日本政府が沖縄県の尖閣諸島を国有化して11日で10年。尖閣の領有権を主張する中国は、周辺で船の航行を常態化させ、日本の実効支配を崩そうとする動きを継続している。10月の中国共産党大会で3期目入りが確実視される習近平国家主席(党総書記)は強国実現を目標に掲げ、海洋権益の拡張を目指しており、今後も強硬姿勢で臨むとみられる。
 「国有化は茶番だ。日本は行動を抑制し、中国の主権や領土保全を損なう行動をやめるべきだ」。尖閣国有化直後の2012年9月19日、国家副主席だった習氏は、訪中した米国防長官との会談で日本政府を非難した。
 当時は中国各地で反日デモの嵐が吹き荒れ、日中関係は「1972年の国交正常化以来、最悪」と言われる事態に陥った。
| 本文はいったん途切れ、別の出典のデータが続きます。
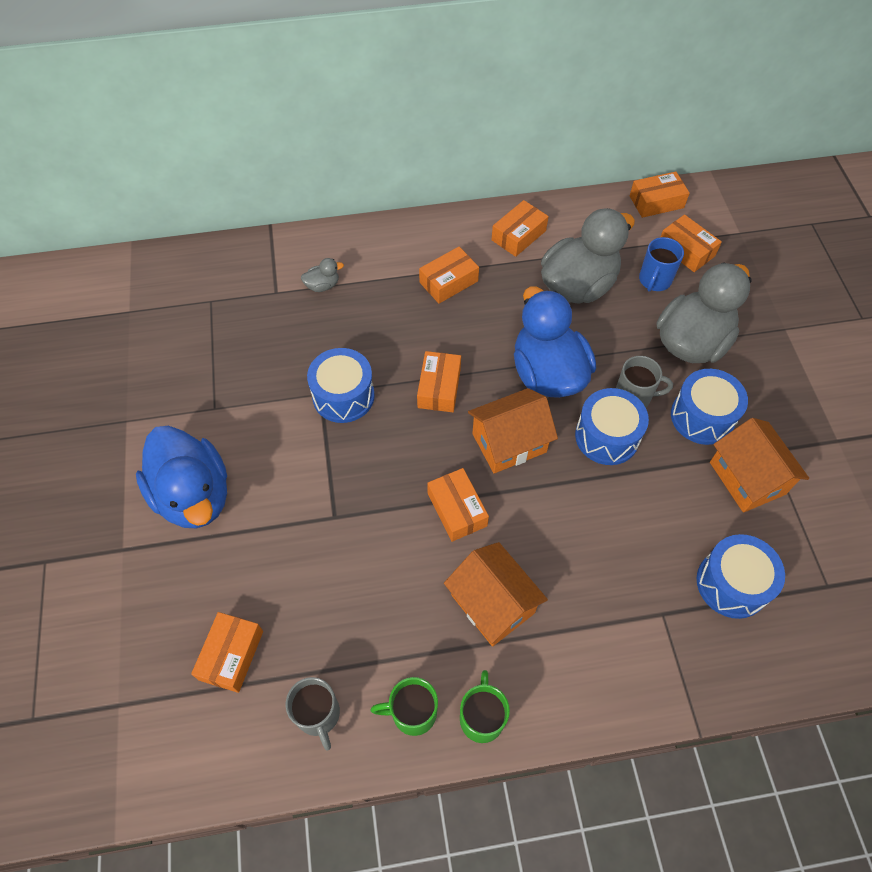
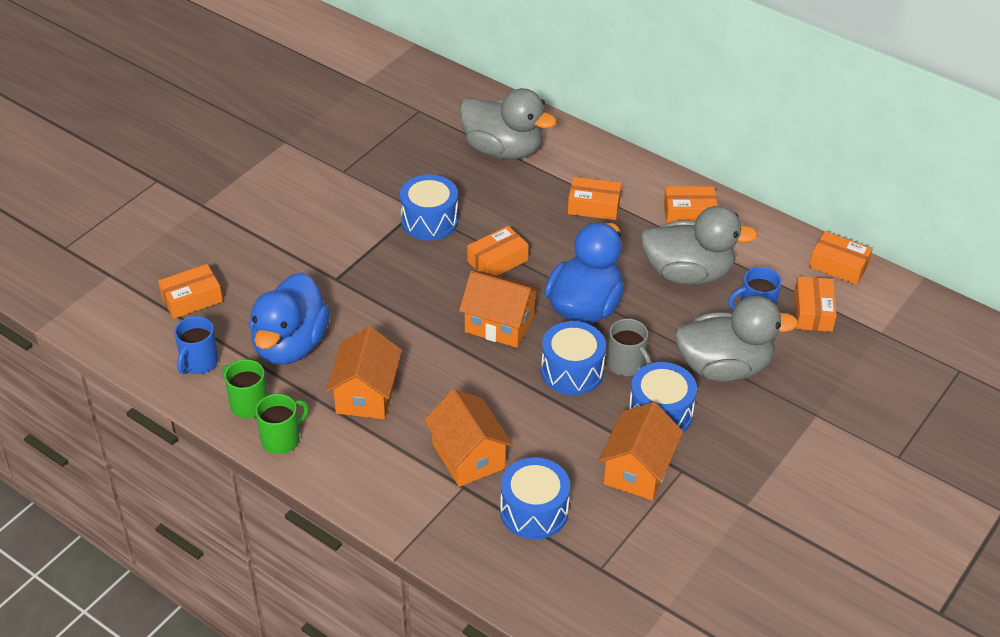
camera: 45 degrees right, 15 degrees down
(194, 495) = (273, 207): blue duck -> blue duck (290, 345)
(318, 715) = (199, 363): grey mug -> blue mug
(323, 285) = (503, 150): grey duck -> grey duck, size x2.47
(457, 509) = (414, 332): orange box -> none
(632, 583) = (468, 456): none -> orange house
その後、首脳間で歩み寄り、不測の事態を回避することで合意したが、尖閣周辺での中国船の活動は常態化した。ここ数年の接続水域航行日数は年間300日前後と毎日に近い状態で、領海侵入も約30~40日発生している。
 この背景には、海上法執行機関である中国海警局の強化がある。13年に複数の機関に置かれていた海洋関連部署を統合し、国務院(中央政府)に海警局を設置した。18年には海警局を軍の最高指導機関である中央軍事委の指揮下にある人民武装警察部隊(武警)に編入。21年には武器使用について明記した海警法を施行した。法的に「軍隊の機能」が明確に否定されている日本の海上保安庁と、海警局は大きく異なる。
 装備も大幅に強化され、海警局は「第2海軍」と呼ばれるようになっている。21年末時点の満載排水量1000トン以上の大型船は132隻で、米国防総省は「世界最大の沿岸警備隊」と見なしている。日本の防衛白書によれば、海警局は同1万トン級の巡視船2隻を保有している可能性があり、海軍艦艇と同水準の能力の機関砲とみられる武器を搭載した船も確認されている。海警局は、軍との合同訓練を実施し、中国が領有権を主張する南シナ海でも活動し、周辺国にとって大きな脅威となっている。
 16年8月には、200隻超の漁船が尖閣周辺に押し寄せ、中国公船も領海に侵入したことから、日本側は海保を中心に警戒態勢を続けている。ただ、最近の中国側の対応は、軍事的圧力を強める台湾問題に比べれば抑制的だ。今年夏、沿岸に位置する福建省や浙江省の地元当局は、尖閣周辺を含む東シナ海で8月に禁漁期間が明けるのに際し、「敏感な海域」での操業を禁止する通知を出した。
 中国の国際問題専門家は「対米で緊張が続く中、尖閣をめぐり積極的に問題を起こす事態は避けたいだろう」と指摘する。一方で、習政権が海洋戦略を強化しているのも事実だとして、「戦わずして勝つのが最良の勝ち方だ。主導権は中国にある」と語り、緊張が緩和する可能性は低いとの見方を示した。
 
 ◇中国海警局をめぐる動き
2012年11月 第18回共産党大会。習近平氏、党総書記に就任
  13年 7月 中国海警局が発足
  16年 8月 中国漁船200隻超が尖閣沖で操業
  18年 7月 海警局を中央軍事委員会の指揮下に編入
  21年 2月 海警法施行
  22年 9月 日本の尖閣国有化10年
     10月 第20回党大会。習氏3期目入りの見込み。